The rule is well settled that upon a charge of aggravated assault the accused may be found guilty and punished for a simple assault. That appellant, under the facts stated, was guilty of a simple assault cannot be questioned; that he is not guilty of an aggravated assault,— the assault not having been committed in a court of justice,— we think equally clear. Because it was not committed whilst the court was in actual session does not, we think, under the allegations, preclude the State from proving that an assault was in fact committed by the accused at the time and place and upon the party as alleged. The failure to show that it was committed in a court of justice could only affect the grade and not the fact of the crime.
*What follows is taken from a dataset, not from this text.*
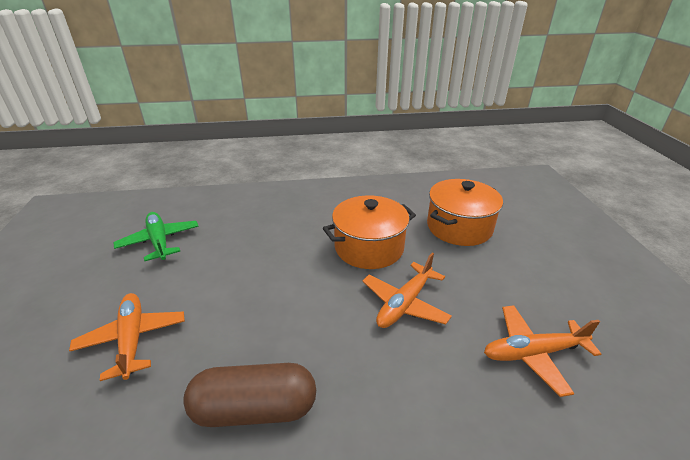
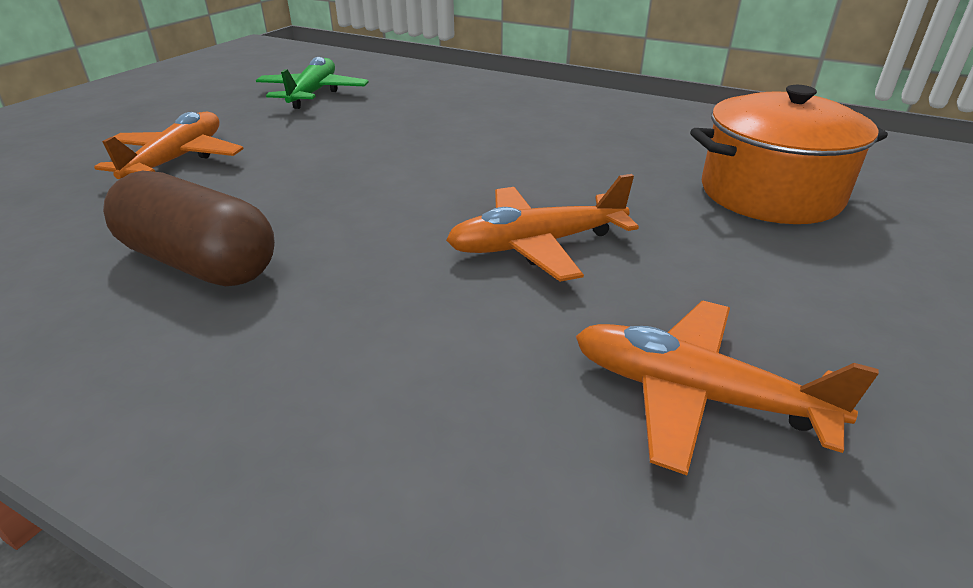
camera: 35 degrees right, 0 degrees up
(369, 247) = (567, 171): orange pot -> none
“Any unlawful violence upon the person of another, with intent to injure him, whatever be the means or the degree of violence used, is an assault and battery.” The crime denounced is “an assault and-battery.” (Penal Code, art. 484.) An assault and battery becomes aggravated when committed under the circumstances enumerated in the Code, one of which is “ when committed in a court of justice.” (Penal Code, art. 496, subdivis. 2.) The rule is that when any one of the circumstances mentioned in the Code is charged in order to make the offense an aggravated assault, no one or other of the circumstances enumerated but not charged can be established to prove the one alleged. But, under a charge of most of the aggravating circumstances named, a party may be found guilty of a simple assault and battery,— that being the real offense,— which is aggravated alone by the manner of its commission.

We have found no error in the proceedings had on the trial in the court below, and the judgment of conviction, being sustained both by the law and the evidence, is affirmed.

Affirmed.

[Opinion delivered December 2, 1885.]